Spaghetti all'assassina: tutto quello che c'è da sapere

Nati a Bari nel 1967 dal genio di Enzo Francavilla, gli spaghetti all’assassina sono il piatto più piccante e leggendario della Puglia. Padella di ferro, pomodoro e fiamma viva: così la cucina barese ha creato la sua eroina infuocata.

Spaghetti all'assassina: tutto quello che c'è da sapere - immagine di copertina

Non c’è turista che arrivi a Bari senza sentir nominare gli Spaghetti all’Assassina, piatto che non perdona e che ha fatto del fuoco la sua firma. Nati nel calore di una padella di ferro, tra aglio bruciato, pomodoro schiacciato a mano e peperoncino senza pietà, gli spaghetti all’assassina sono diventati leggenda per caso e per istinto. È una di quelle ricette che non si imparano, si tramandano col rumore dello sfrigolio e con la paura di bruciarle troppo o troppo poco. Dietro quella crosticina croccante e quel rosso lucido c’è una storia vera, fatta di improvvisazione, orgoglio pugliese e un cuoco con la camicia macchiata di genio e di pomodoro. Un piatto che racconta Bari meglio di qualsiasi guida turistica, dove la fiamma non è un rischio ma un ingrediente e ogni forchettata è un avvertimento.

Origini e leggenda della la nascita del piatto

Spaghetti all'assassina

La storia comincia a Bari nel 1967, dentro un’osteria chiamata Al Sorso Preferito, gestita dal cuoco Enzo Francavilla, foggiano trapiantato nel capoluogo pugliese. Una sera due clienti napoletani chiedono “qualcosa che non avevano mai mangiato”, e con poco in dispensa – una testa d’aglio, pomodori, peperoncino e spaghetti – Francavilla improvvisa. La scena è cinematografica: aglio bruciato nell’olio, pelati schiacciati a mano, una fiammata coperta al volo con il coperchio. Alla fine, i clienti commentano con “figlio mio, sono una cannonata, ma sono assassini”, e il nome nasce così, destinato a restare. C’è anche chi propone un’altra lettura: la pasta che muore lentamente in padella mentre sfrigola nel pomodoro bollente, come una vittima designata.

In ogni caso, l’assassina non uccide nessuno, ma fa soffrire felici per la piccantezza feroce. Per anni resta un segreto fuori menù, servita come complimento di fine pasto, un omaggio del cuoco che a Bari vale più del dessert.
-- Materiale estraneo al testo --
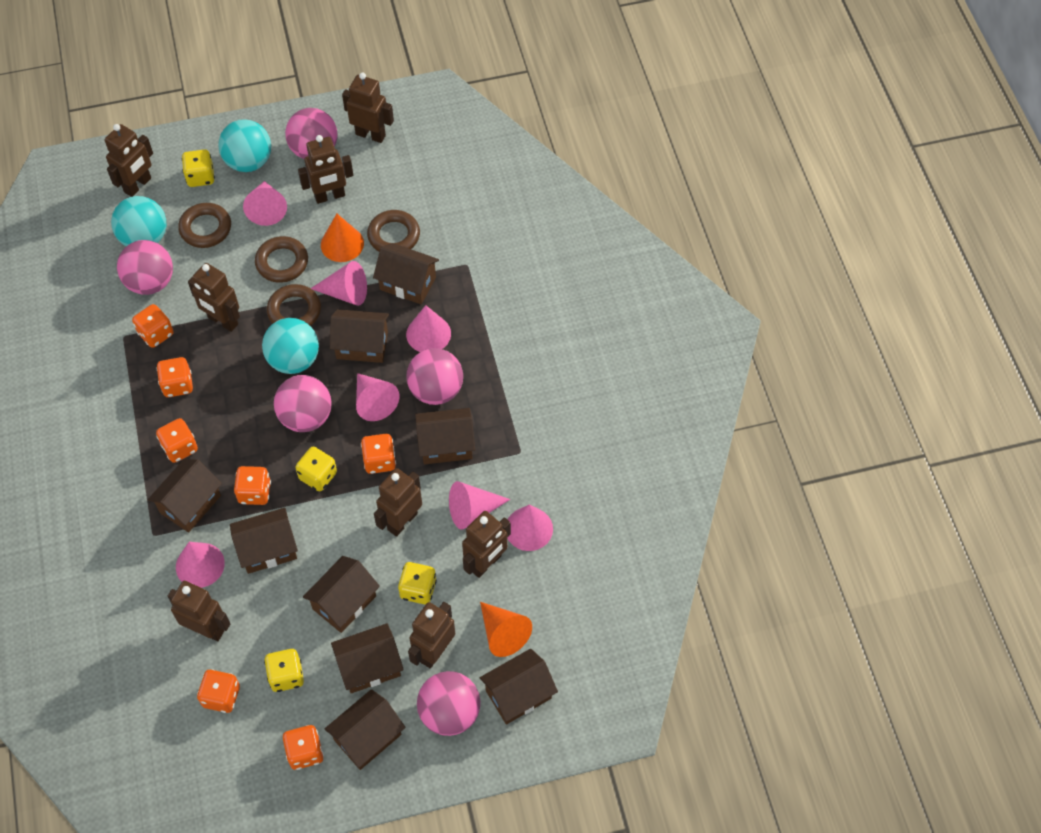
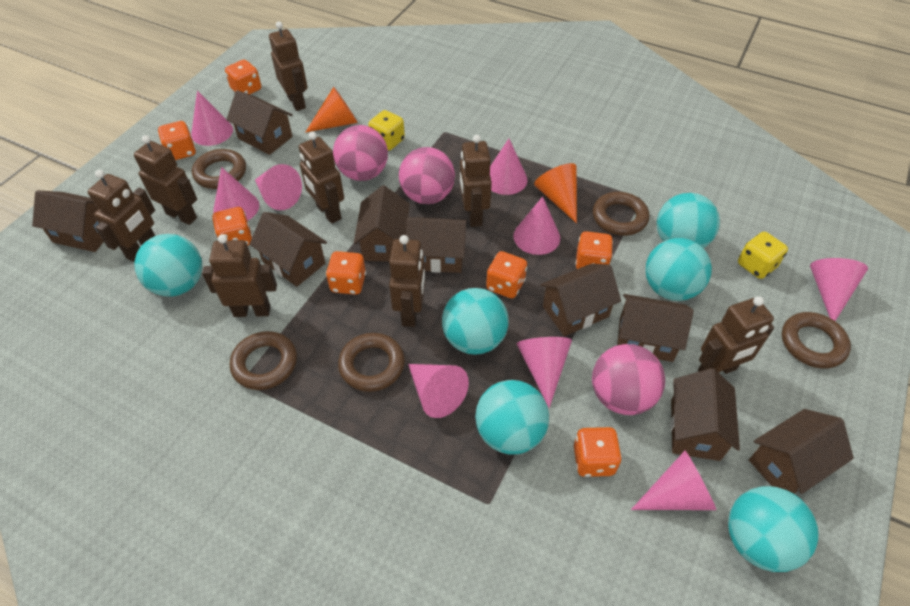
brown ring: 4 -> 5
pink ball: 5 -> 3
pink cone: 7 -> 9
turquoise ball: 3 -> 6
yellow dice: 4 -> 2

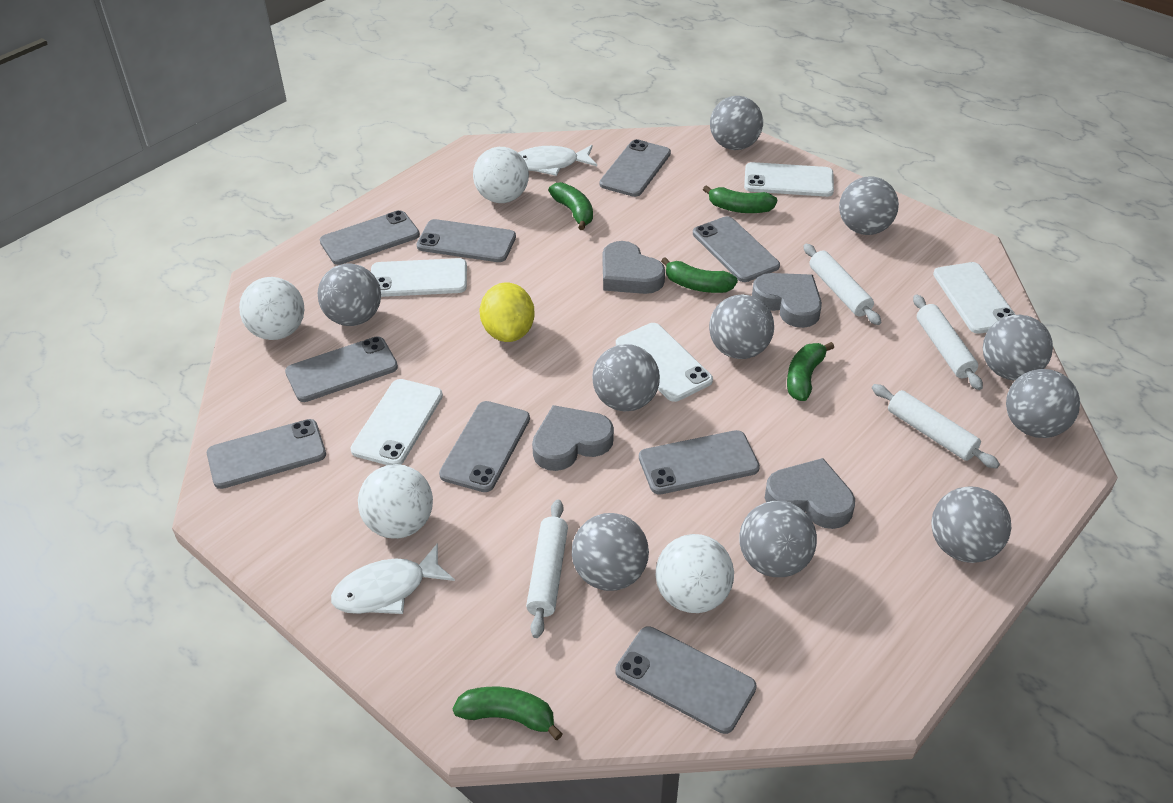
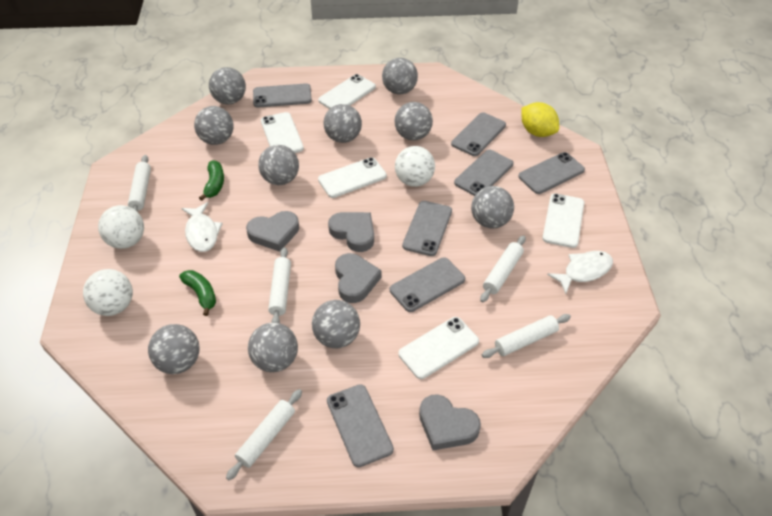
green banana: 5 -> 2
grey phone: 9 -> 7
white ball: 4 -> 3
white rolling pin: 4 -> 5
Storia e verità documentata degli spaghetti all’assassina

Per molto tempo le origini del piatto sono rimaste avvolte da leggende. C’era chi sosteneva che fosse un modo per riciclare la pasta del giorno prima, ma in Puglia la domenica non si fanno certo spaghetti avanzati. La verità è arrivata solo grazie al lavoro di Felice Giovine, demologo e custode delle tradizioni baresi, e del gastronomo Sandro Romano, che hanno intervistato più volte Francavilla e documentato la sua testimonianza diretta. Dalle loro ricerche emerge una ricetta nata per caso, ma mai come piatto di recupero e senza risottatura, tecnica moderna che Francavilla non usava. Il segreto è tutto nella padella di ferro, e nella caramellizzazione del pomodoro sull’olio bollente. Una cucina istintiva, non gourmet, che trasforma pochi ingredienti in un gesto di genio.

Perché non è un’arrabbiata

Spaghetti all'assassina

Confonderla con un’arrabbiata o con una pasta ripassata è un errore da principianti. L’arrabbiata è romana, leggera, veloce, tutta pomodoro fresco e peperoncino. L’assassina invece è pugliese fino al midollo, cotta in padella e mai scolata davvero, più densa, caramellizzata, affumicata. Qui non c’è avanzo da salvare ma una cottura pensata per far soffrire la pasta il giusto, fino a scolpirne il carattere. La crosta non è un incidente, è l’obiettivo. Il risultato è una pasta che non viene saltata ma soffre, dove il rosso diventa bruno e il sapore si fa profondo. Non è una sorella cattiva dell’arrabbiata, è un’altra specie, nata dal fuoco più che dal sugo.

La ricetta originale degli spaghetti all’assassina

Spaghetti all'assassina

La ricetta originale degli spaghetti all’assassina, proprio come la prepara Enzo Francavilla, prevede solo sei ingredienti: spaghetti (o vermicelli), pomodori pelati, aglio fresco, peperoncino, olio extravergine d’oliva e sale. Si brucia l’aglio insieme al peperoncino, lo si elimina e si versano i pelati schiacciati a mano nell’olio bollente, provocando quella fiammata che regala al piatto il suo profumo affumicato inconfondibile. Gli spaghetti, sbollentati solo fino a piegarsi, passano poi in padella con il pomodoro e vengono rimestati fino a ottenere una leggera abbrustolitura. Nessuna risottatura, nessun concentrato, nessun brodo rosso, solo pomodoro crudo, calore e pazienza. Il risultato è una pasta croccante fuori e morbida dentro, dal sapore affumicato e piccante, che non deve mai sembrare paglia bruciata ma crocchiare al punto giusto.